La reddition de Québec signée, le gouverneur, Monsieur le Marquis de Vaudreuil, s’était retiré en grande hâte à Montréal. Quand, après la victoire de Sainte-Foy, l’arrivée de l’escadre anglaise eut assuré la possession du Canada à l’Angleterre, trente-cinq vaisseaux de l’amiral Colvill, portant 20,000 soldats et une forte artillerie, avaient lentement remonté le fleuve pour s’emparer de la ville, où Monsieur de Vaudreuil avait établi son quartier général.

Montréal n’avait d’autres fortifications qu’une mauvaise enceinte de bois ; l’artillerie était réduite à quelques canons et l’effectif à deux mille hommes.

Monsieur de Vaudreuil comprit que la résistance serait une folie ; il ne voulut pas ajouter aux souffrances d’une population aux abois, et après avoir pris l’avis de son conseil, il offrit de rendre la place.

La capitulation fut signée le 8 septembre.


À Québec, le docteur Fauvel venait de l’apprendre au capitaine de Tilly, et, assis sur un banc de l’avenue de l’Hôpital, ils s’entretenaient de la nouvelle.

— C’était inévitable, c’était fatal, disait Jean. Un traité va bientôt fixer le sort du Canada. Une signature officielle sur le parchemin, et l’abandon déjà consommé sera définitif… Morte à jamais la Nouvelle-France !… La Nouvelle-France, ce mot me laisse aux lèvres comme un goût de cendre.

— Il y en a qui blâment le gouverneur d’avoir capitulé.

— La résistance n’aurait servi qu’à exaspérer les Anglais… qu’à allonger la liste des morts et des blessés… L’issue aurait été la même.

— Il paraît que Monsieur de Lévis a brisé son épée… il n’a point voulu livrer les drapeaux à l’ennemi, poursuivit le docteur.

— On a refusé les honneurs de la guerre ? s’écria Jean de Tilly, bondissant d’indignation.

— Oui, et pour ne pas livrer les drapeaux, Monsieur de Lévis les a fait brûler à l’île Sainte-Hélène.

Le pâle visage de Monsieur de Tilly reflétait une forte émotion, mais il ne dit rien ; et, s’appuyant le front sous la main, il resta songeur. Son admiration pour Lévis était enthousiaste, passionnée, et il souffrait pour lui.

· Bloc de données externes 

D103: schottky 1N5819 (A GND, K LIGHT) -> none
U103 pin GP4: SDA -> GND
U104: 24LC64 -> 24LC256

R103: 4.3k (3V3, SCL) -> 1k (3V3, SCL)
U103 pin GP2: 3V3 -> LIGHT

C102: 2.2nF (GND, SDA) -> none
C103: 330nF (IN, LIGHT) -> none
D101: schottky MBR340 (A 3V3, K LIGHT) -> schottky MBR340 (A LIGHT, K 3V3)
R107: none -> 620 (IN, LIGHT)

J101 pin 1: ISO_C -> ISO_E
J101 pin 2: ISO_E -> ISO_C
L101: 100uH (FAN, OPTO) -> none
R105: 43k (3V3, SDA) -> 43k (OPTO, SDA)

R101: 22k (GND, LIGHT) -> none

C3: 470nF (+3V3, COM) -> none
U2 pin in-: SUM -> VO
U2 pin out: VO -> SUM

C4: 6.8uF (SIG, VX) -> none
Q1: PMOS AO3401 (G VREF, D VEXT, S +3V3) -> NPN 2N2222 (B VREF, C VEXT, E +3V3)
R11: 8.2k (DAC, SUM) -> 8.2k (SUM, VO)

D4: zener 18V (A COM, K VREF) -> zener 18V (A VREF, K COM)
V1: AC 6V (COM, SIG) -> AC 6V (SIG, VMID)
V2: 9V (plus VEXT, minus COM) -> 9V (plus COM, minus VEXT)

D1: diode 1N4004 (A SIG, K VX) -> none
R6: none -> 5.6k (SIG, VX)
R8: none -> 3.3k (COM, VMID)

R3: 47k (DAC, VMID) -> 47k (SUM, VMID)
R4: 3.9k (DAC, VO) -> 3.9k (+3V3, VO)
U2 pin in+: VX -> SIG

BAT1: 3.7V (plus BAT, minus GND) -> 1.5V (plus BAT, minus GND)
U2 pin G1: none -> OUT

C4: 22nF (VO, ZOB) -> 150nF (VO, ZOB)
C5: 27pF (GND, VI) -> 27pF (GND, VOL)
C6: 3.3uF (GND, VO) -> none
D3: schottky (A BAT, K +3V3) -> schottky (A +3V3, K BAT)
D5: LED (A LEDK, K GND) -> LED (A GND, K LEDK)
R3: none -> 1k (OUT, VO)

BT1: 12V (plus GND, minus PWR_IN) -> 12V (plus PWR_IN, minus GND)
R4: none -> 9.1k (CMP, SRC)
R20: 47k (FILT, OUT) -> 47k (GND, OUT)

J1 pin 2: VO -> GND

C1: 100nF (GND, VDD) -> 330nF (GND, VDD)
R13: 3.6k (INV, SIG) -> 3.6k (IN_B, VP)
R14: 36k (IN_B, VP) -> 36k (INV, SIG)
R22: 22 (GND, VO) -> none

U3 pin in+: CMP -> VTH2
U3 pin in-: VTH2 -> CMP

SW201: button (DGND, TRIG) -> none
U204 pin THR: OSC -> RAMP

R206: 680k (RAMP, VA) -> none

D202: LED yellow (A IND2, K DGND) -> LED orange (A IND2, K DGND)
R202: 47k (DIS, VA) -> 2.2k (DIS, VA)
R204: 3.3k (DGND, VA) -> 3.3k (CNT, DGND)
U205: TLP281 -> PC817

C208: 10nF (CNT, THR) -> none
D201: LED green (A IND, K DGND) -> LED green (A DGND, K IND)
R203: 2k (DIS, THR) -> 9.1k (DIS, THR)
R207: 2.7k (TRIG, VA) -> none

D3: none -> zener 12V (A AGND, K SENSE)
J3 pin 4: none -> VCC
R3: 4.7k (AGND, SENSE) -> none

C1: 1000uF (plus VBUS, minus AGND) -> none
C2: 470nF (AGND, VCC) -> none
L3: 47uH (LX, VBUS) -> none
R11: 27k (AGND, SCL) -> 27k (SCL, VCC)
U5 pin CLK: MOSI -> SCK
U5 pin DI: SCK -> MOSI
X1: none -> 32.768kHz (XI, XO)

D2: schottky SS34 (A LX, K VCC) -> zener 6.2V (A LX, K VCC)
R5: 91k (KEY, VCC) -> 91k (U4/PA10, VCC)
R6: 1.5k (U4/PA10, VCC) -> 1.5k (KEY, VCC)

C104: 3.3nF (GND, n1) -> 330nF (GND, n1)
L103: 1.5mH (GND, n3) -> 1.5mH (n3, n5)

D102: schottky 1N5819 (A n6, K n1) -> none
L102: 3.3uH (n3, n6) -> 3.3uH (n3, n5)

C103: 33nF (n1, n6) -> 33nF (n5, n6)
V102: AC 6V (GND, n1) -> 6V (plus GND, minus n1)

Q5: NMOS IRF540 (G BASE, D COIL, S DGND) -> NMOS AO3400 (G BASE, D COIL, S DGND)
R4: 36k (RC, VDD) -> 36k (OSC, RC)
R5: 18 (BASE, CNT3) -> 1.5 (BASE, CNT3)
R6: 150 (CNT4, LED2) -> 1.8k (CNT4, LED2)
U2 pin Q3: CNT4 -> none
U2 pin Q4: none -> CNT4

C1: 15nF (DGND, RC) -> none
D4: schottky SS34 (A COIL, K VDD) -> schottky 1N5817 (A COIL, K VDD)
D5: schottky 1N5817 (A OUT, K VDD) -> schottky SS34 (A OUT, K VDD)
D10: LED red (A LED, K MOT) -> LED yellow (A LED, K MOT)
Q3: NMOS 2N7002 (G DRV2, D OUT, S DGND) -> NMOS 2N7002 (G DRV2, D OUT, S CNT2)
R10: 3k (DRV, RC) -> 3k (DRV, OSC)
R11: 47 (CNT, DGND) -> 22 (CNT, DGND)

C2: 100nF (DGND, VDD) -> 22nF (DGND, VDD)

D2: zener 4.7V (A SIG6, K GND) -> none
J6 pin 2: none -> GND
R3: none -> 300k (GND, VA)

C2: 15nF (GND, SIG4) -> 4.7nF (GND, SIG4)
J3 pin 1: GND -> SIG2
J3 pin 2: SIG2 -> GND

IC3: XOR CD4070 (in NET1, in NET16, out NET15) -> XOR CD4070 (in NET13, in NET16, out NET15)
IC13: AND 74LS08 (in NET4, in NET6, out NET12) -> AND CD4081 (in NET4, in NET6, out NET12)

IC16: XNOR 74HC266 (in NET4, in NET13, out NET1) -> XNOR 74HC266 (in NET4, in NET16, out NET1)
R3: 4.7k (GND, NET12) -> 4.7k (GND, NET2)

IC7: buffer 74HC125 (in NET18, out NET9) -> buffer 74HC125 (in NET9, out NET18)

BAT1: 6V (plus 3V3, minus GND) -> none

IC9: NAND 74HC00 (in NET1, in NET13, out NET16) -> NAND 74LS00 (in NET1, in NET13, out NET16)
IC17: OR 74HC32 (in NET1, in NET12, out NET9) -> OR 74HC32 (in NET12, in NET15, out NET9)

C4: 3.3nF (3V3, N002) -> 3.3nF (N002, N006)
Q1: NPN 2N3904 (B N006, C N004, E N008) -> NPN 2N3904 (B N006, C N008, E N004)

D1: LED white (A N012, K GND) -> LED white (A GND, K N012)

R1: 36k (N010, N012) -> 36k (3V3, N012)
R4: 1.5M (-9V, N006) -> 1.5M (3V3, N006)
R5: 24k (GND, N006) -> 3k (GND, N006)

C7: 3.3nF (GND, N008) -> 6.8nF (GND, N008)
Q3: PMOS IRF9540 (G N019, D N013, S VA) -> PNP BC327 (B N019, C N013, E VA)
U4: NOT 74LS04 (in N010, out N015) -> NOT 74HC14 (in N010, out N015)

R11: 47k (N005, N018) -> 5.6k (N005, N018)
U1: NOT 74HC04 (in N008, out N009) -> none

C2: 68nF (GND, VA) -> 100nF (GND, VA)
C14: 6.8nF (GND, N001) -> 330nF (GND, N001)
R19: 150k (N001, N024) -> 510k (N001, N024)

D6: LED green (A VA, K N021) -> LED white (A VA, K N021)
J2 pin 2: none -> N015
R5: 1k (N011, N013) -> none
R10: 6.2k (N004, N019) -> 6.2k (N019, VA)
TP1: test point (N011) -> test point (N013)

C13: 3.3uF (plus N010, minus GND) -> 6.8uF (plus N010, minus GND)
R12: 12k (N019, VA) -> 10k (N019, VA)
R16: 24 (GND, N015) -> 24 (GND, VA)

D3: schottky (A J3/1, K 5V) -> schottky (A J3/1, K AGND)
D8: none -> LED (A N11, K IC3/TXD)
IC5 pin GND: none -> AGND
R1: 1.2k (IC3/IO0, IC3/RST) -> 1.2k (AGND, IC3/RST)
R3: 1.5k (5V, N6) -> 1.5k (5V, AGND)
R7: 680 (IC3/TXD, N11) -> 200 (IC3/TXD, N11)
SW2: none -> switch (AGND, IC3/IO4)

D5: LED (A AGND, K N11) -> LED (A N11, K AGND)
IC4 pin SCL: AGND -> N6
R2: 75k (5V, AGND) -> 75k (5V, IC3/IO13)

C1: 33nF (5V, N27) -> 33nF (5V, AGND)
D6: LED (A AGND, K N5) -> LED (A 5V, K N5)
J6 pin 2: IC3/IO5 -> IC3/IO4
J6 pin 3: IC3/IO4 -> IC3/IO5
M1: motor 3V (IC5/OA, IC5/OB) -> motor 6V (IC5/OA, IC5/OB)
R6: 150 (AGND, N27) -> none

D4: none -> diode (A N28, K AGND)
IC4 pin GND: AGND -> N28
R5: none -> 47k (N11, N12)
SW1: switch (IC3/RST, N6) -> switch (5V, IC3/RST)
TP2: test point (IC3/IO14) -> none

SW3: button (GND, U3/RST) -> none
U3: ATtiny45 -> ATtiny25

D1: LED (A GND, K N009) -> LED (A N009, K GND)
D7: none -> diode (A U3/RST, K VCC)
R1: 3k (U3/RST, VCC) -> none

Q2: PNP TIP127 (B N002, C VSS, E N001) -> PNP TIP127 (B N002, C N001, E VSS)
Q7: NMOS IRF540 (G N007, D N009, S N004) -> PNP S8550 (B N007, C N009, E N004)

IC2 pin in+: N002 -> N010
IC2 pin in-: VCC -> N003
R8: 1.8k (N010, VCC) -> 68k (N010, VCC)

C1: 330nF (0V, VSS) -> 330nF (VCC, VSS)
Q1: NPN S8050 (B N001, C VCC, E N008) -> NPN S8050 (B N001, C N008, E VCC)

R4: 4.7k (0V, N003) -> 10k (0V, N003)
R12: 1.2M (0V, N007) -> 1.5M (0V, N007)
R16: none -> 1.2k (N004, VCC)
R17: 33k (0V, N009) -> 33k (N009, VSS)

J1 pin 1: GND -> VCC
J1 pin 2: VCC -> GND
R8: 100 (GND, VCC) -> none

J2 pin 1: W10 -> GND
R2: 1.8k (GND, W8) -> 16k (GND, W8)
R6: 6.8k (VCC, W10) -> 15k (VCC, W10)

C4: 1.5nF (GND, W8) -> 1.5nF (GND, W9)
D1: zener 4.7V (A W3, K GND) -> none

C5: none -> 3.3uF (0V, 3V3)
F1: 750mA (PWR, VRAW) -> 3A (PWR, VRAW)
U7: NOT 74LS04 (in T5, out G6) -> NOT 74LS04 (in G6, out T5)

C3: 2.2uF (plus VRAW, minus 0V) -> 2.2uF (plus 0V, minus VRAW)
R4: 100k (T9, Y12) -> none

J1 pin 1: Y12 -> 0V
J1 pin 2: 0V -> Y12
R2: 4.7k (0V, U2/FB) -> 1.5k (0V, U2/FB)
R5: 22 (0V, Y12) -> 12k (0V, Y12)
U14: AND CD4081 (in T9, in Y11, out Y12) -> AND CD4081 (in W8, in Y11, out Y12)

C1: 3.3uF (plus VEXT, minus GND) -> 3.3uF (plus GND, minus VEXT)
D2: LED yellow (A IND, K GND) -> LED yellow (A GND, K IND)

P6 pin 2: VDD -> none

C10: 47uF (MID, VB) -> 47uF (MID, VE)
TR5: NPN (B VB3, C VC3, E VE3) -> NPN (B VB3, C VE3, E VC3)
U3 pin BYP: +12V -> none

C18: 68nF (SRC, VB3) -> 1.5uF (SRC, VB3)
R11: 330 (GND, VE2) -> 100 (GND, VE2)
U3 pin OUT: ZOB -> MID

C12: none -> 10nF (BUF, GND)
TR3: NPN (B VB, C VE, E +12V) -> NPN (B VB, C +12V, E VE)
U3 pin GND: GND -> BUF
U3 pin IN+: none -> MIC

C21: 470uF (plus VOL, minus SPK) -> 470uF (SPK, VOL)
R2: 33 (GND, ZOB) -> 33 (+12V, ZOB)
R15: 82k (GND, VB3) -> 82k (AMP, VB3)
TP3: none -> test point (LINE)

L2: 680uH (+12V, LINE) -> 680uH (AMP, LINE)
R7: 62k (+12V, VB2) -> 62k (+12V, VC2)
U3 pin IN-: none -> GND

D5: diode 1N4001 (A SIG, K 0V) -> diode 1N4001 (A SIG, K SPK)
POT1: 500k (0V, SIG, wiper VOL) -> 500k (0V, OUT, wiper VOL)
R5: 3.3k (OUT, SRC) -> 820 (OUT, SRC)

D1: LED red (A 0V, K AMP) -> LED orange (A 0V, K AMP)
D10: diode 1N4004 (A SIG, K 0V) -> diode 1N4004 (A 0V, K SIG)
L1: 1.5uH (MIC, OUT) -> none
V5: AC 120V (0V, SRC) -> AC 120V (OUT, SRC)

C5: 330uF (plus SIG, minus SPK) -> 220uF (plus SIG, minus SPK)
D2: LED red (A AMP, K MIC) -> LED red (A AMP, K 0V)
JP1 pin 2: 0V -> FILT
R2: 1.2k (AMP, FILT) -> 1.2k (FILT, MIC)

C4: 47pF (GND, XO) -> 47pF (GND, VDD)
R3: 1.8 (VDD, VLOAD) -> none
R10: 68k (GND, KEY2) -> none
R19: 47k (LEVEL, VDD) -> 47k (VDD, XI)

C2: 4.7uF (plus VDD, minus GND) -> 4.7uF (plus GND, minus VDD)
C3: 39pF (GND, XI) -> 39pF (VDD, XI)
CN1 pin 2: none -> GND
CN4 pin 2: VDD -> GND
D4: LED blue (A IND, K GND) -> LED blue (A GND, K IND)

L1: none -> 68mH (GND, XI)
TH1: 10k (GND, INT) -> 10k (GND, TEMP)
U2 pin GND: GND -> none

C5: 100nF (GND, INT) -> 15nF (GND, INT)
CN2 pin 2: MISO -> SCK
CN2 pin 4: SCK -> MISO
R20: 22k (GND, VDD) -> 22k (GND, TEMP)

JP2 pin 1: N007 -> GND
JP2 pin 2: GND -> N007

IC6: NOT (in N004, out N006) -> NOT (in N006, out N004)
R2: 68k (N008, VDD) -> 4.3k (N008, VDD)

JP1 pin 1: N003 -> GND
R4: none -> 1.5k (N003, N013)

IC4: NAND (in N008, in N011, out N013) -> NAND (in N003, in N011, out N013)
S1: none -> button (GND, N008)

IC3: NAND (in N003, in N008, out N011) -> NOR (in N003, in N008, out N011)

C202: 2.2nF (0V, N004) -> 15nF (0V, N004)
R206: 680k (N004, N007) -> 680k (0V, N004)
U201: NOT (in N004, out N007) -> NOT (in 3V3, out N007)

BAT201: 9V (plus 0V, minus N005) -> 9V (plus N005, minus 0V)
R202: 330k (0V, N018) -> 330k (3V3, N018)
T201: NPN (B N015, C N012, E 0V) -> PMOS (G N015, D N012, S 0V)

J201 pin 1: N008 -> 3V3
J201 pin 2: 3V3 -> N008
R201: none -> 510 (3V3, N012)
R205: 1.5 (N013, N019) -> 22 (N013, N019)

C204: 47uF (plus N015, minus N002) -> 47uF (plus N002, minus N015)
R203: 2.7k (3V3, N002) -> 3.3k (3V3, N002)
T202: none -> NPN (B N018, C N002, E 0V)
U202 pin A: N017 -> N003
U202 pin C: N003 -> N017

Il se le représentait, donnant l’ordre douloureux. Sur l’île jolie, il voyait la flamme briller, la soie des drapeaux se consumer. La grêle fumée montait devant le vainqueur de Sainte-Foy… Et lui, le blessé convalescent, pensait au passé d’honneur et de misère… et à ce soufflet que la vie applique parfois au visage des plus fiers, des plus vaillants. Une inquiétude triste lui venait de l’immense inconnu qui s’ouvrait devant lui, mais en son cœur, comme un trésor caché, il avait maintenant une saveur de vie, un sentiment de bonheur confus.

Le docteur, qui l’observait, lui dit tout à coup :

— Le colonel d’Autrée est furieux… Il aurait voulu la lutte jusqu’au bout.

— Il est Français… Monsieur de Vaudreuil est Canadien… il n’a pas eu le cœur d’ajouter inutilement aux maux du pays, répondit Jean de Tilly.

Intérieurement, il songeait à Thérèse, et son souvenir projetait sur toutes les tristesses un divin rayonnement.

Le docteur, qui lisait dans son âme, sourit :

— Vous ne me demandez pas, dit-il, avec une douce malice, ce que Mademoiselle d’Autrée pense de la capitulation de Montréal. L’opinion d’une jeune fille sur les choses de la guerre est bien indifférente à un soldat.

Jean de Tilly se sentit rougir.

— Je vous en prie, dit-il impétueusement, ne raillez pas. Je sais que c’est une folie, mais je n’y puis rien… Je l’aime… Vous le savez bien. Pour tous les trésors de la terre, je ne renoncerais pas au bonheur de l’aimer.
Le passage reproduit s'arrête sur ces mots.